It seems to me that without History and a hard-bitten theory of human nature the mind tends toward normative speculation. People like Robert Conquest would say the Scottish Enlightenment was grounded in theories of history and human nature in a way that the French Enlightenment was not. If you’re a cynic, you see where the argument is leading: The French Enlightenment led to the French Revolution, the Terror, and Napoleon.

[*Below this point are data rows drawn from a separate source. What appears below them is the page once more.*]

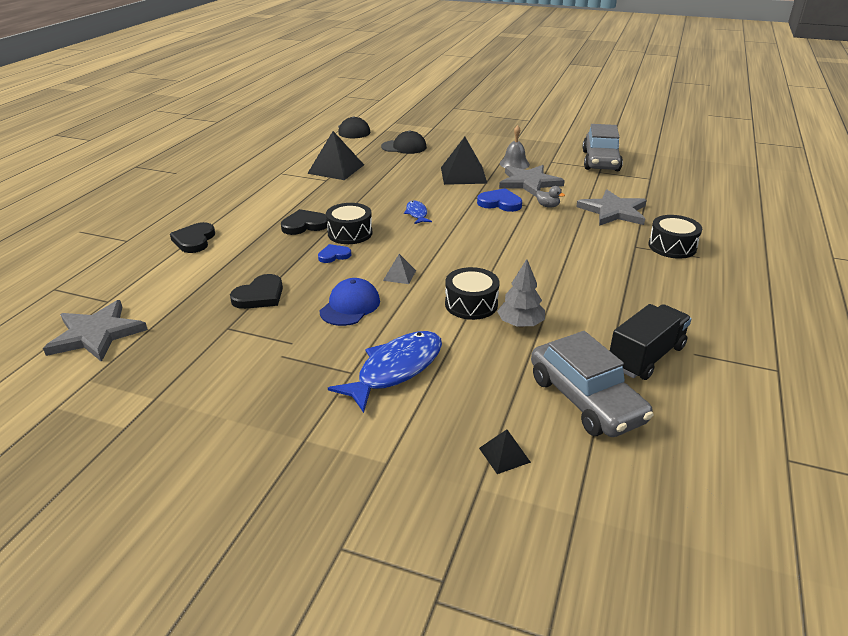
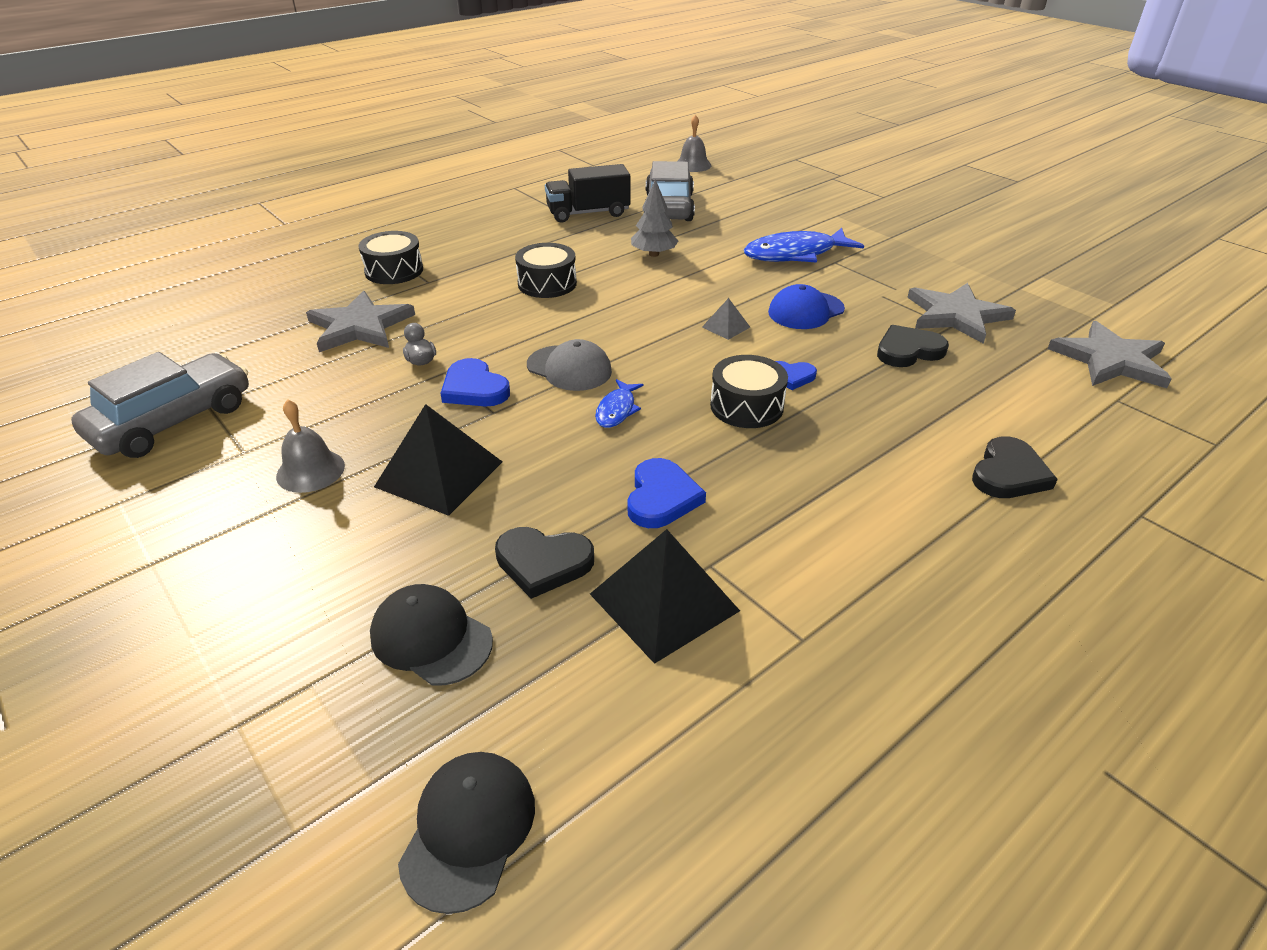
camera: 150 degrees left, 5 degrees up
(304, 225) = (810, 446): black heart -> black heart (543, 563)
(362, 191) = (661, 497): none -> blue heart
(466, 224) = (569, 368): none -> grey cap
(471, 304) = (679, 279): black drum -> black drum (547, 283)
(504, 455) = (755, 201): black pyramid -> none
(529, 182) = (368, 413): grey star -> grey star (956, 315)
(673, 523) = (693, 165): none -> grey bell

It makes me crazy every time someone puts The Wealth of Nations or The Theory of Moral Sentiments on a list of “what you should read for an introduction to blank”. The books are important and very good in their ways but they are terrible for someone without a background and a lot of patience. Which means they are terrible for just about everyone the “what to read” list is for.
(Ditto for Aristotle.)
I’ve still never read much Aristotle. _Nicomachean ethics_ is not long. It’s dry.
I think we need a few questions before we recommend reading.
1. How many non-fiction books do you read in a year? Can you read without effort? Do you habitually stop watching videos of lectures because you read much faster than you can listen, and you can read large parts of the NYTimes almost effortlessly?
2. How much time do you really want to spend? How much free time do you have in a given week to allocate to this?
3. How smart are you, in a bookish sense? How curious? How motivated?
Sorry to keep nattering on. Most people don’t know their estimated IQ score–I don’t, though I’ve met people who say they do. Perhaps ask them their college board scores if they know them.
Can you read a short novel on a Saturday afternoon, getting halfway through in a fit of inattention?
Here’s a good question. “Do you consider Machiavelli’s _The Prince_ or de Tocqueville’s _Democracy in America_ to be an easy read?
There are psychometrician who can ask better questions. Another big problem is the issue of “crystalized” vs. “fluid” intelligence. There are smart people who simply don’t read much but teach themselves various skills, serially, without having a lot of the crystalized knowledge that comes from heavy discretionary reading or endless years of schooling. Hans Eysenck probably described it somewhere.
Strongly recommend the book “Confidence Games” by Mark C. Taylor
Law, really, is where economics and philosophy overlap most importantly. Randy Barnett’s The Structure of Liberty: Justice and the Rule of Law, provides an excellent example. Much more than just law and economics, it addresses the positivism issue head on and cites an extensive list of economists including Adam Smith, Amartya Sen, Tyler Cowen, Friedrich Hayek, Ludwig von Mises, Pigou, Paul Samuelson, Thomas Schelling and many more as well as more philosophers than you can shake a stick at: just the first page of As in the Index includes Lord Acton, William P. Alston, Thomas Aquinas, and Aristotle. Legal scholars, perhaps because of their immersion in the socratic method, tend have a better grasp of both philosophy and economics, than either economists or philosophers. And they are worth reading because law has perhaps the most real impact on the lives of more people than any other field of study outside of engineering or chemistry.